The credit cycle is at its best, with Malaysia's economy enjoying full employment, but ratings agency Standard & Poor's (S&P) believes that as household debt continues to rise, systemic imbalances will pose a risk to financial institutions.
S&P analyst Ivan Tan pointed out that imbalances had emerged, with property prices having risen 10 per cent year-on-year since 2010 while household income had not kept pace.
"Household debt levels and housing price levels have very important implications on the ratings of the banks, as 55 per cent of the household debt is on mortgages and 27 per cent of the total loans (in the financial system) is on mortgages," he told StarBiz.
He said the unemployment rate, at around 3 per cent, was already near its lowest level, which meant that the country was already in full employment.
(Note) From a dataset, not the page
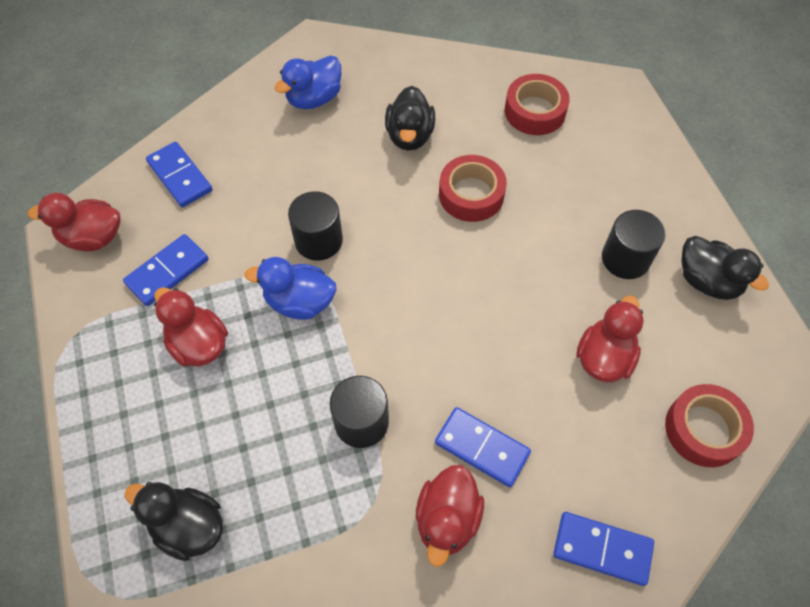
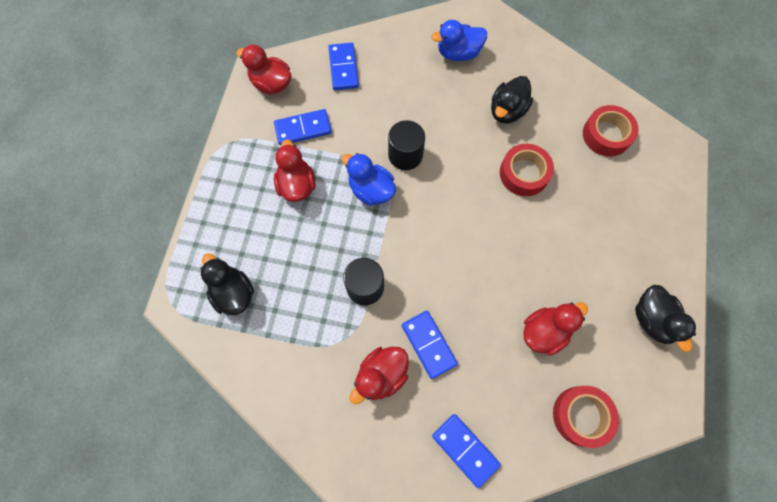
camera: 30 degrees right, 10 degrees up
(625, 258) = (603, 273): black cylinder -> none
"What we are saying is that the credit cycle is at its best. Our outlook is for about one to two years and risk has built up in the financial sector, and we will continue to monitor the household debt levels in relation to the gross domestic product and look for consistent indications that the housing price escalation and consumer debt are moderating," he said.
Tan believes that banks have sufficient financial buffer to withstand a 2 per cent rate hike (in the overnight policy rate) in a hypothetical stress scenario despite the risks posed.
On Wednesday, S&P downgraded the outlook on four local financial institutions - CIMB Group Holdings Bhd, AmBank (M) Bhd, RHB Bank Bhd and RHB Investment Bank Bhd - to "negative" from "stable".
CIMB Research analyst Winson Ng Gia Yann said the research house was negatively surprised by the downgrade, which was premised on the country's high household debt. Nevertheless, it was still confident of the capabilities of Malaysian banks' to keep their impaired loan ratios at bay.